Kosta: “The use of “recreated” is a western concept; the idea of restoriation is more in line with Orthodox doctrine what Christ came for:”

BD: No, what Christ said was “Ye must be born again” not restored. Paul says “If any man is in Christ he is a new creation, old things have passed away, all things are become new”, not restored.”

You are misunderstanding what kosta is saying, BD. The Fathers taught in accord with +Paul, that baptism is a death and resurrection through which we share Christ’s Death and Resurrection and rising out of the waters of baptism we are indeed raised into a new life as a new creation. For example:

“Are we only dying with the Master and are we only sharing in His sadness? Most of all, let me say that sharing the Master’s death is no sadness. Only wait a little and you shall see yourself sharing in His benefits. ‘For if we have died with Him,’ says St. Paul, `we believe that we shall also live together with Him.’ For in baptism there are both burial and resurrection together at the same time. He who is baptized puts off the old man, takes the new and rises up, `just as Christ has arisen through the glory of the Father.’ Do you see how, again, St. Paul calls baptism a resurrection?” +John Chrysostomos.

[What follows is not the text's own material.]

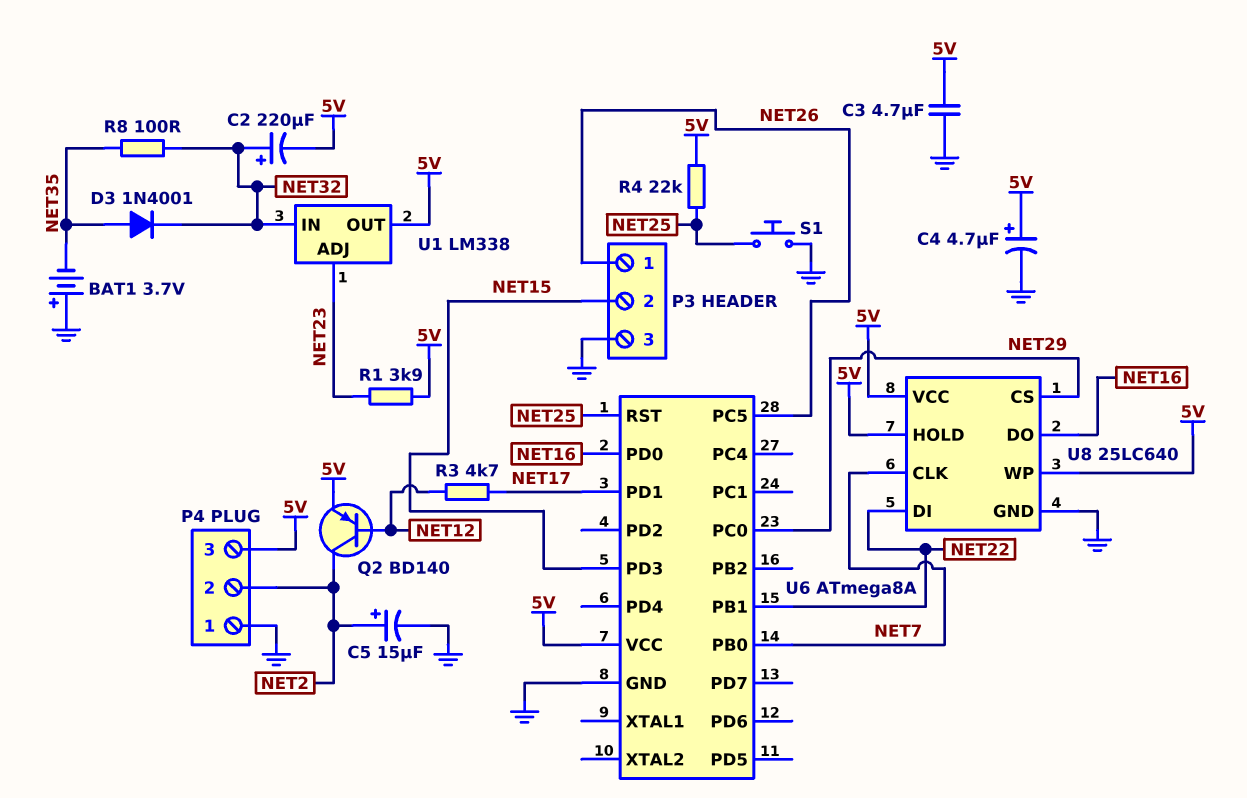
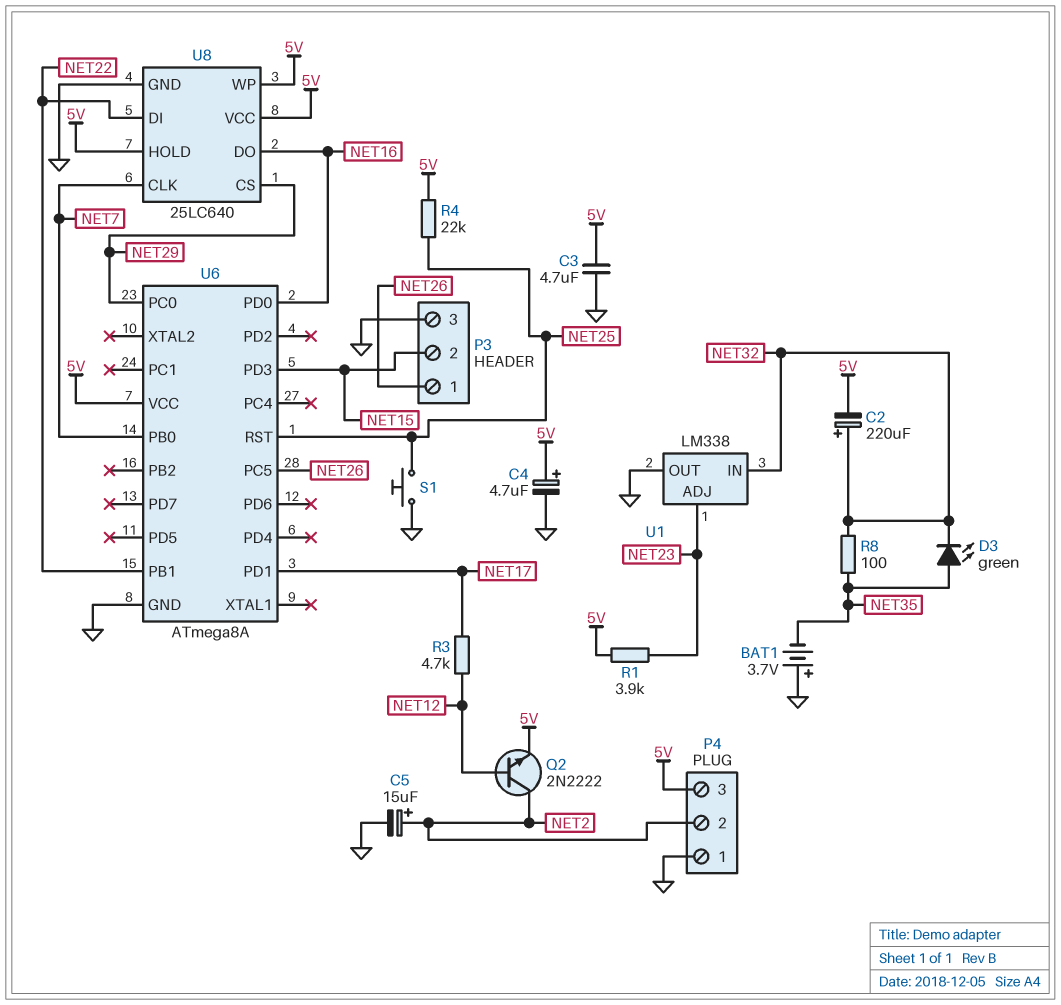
D3: diode 1N4001 (A NET35, K NET32) -> LED green (A NET35, K NET32)
Q2: PNP BD140 (B NET12, C NET2, E 5V) -> NPN 2N2222 (B NET12, C NET2, E 5V)
U1 pin OUT: 5V -> GND

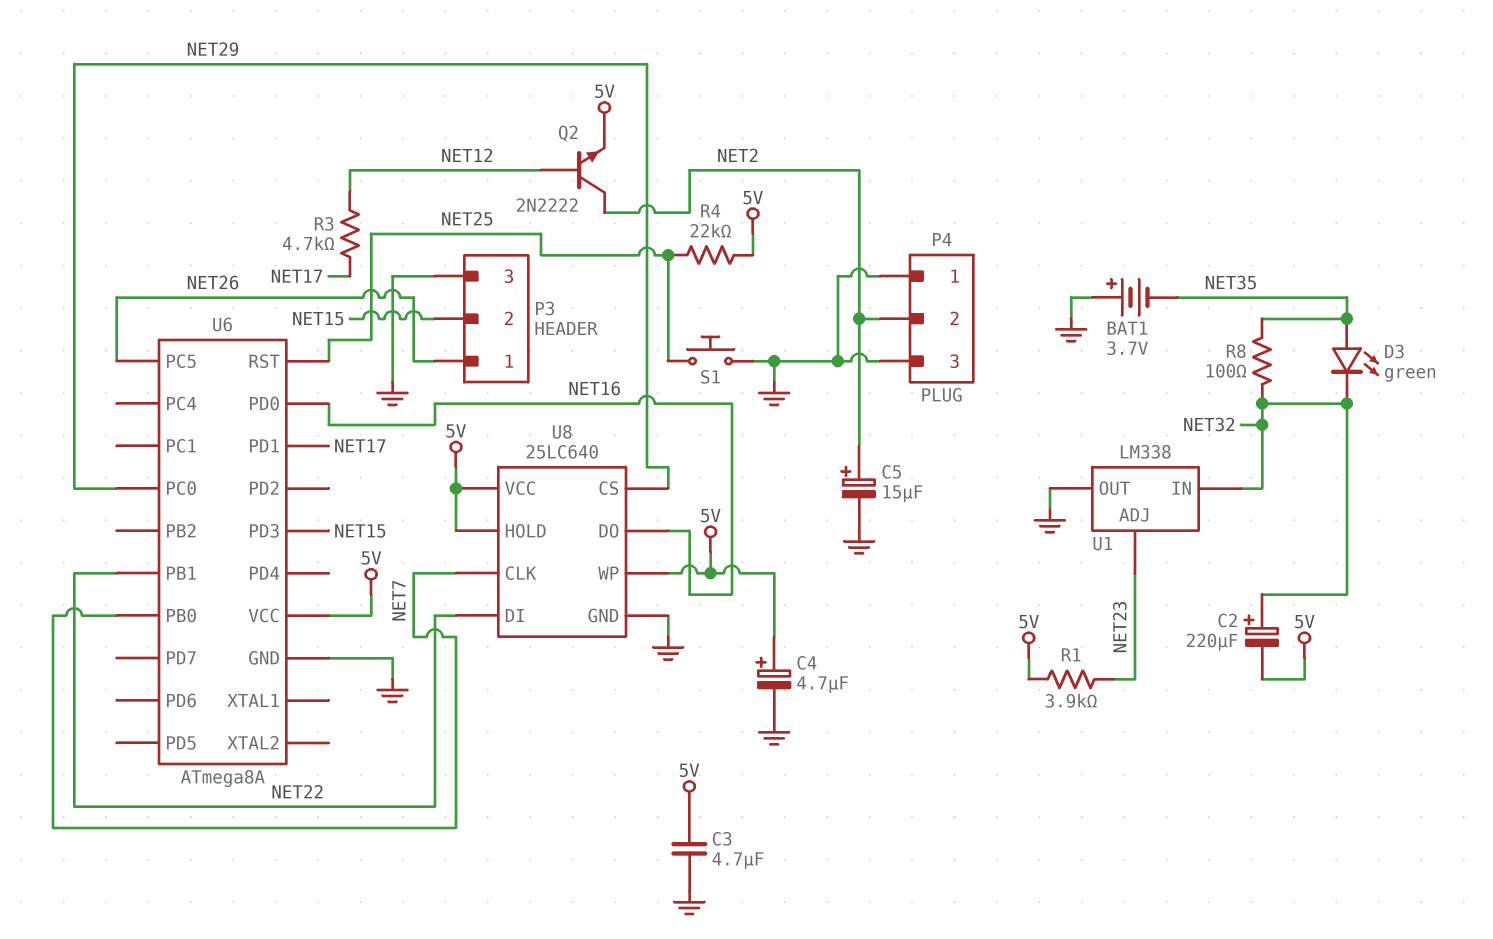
P4 pin 3: 5V -> GND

But then the process of theosis starts. When Kosta or I or any Orthodox person speaks of “restoration” rather than “re-creation”, we do so because the theology of The Church is that Christ’s Death and Resurrection restored to humanity the potential which Adam and Eve were created with and lost in the Fall, that potential being that they would become both the image and the likeness of God, divinized through theosis which is a process, or so we are taught by the Fathers. The “re-creation” through baptism is part of the “restoration” of that potential.


9,536 posted on 10/21/2007 5:36:04 AM PDT by Kolokotronis (Christ is Risen, and you, o death, are annihilated!)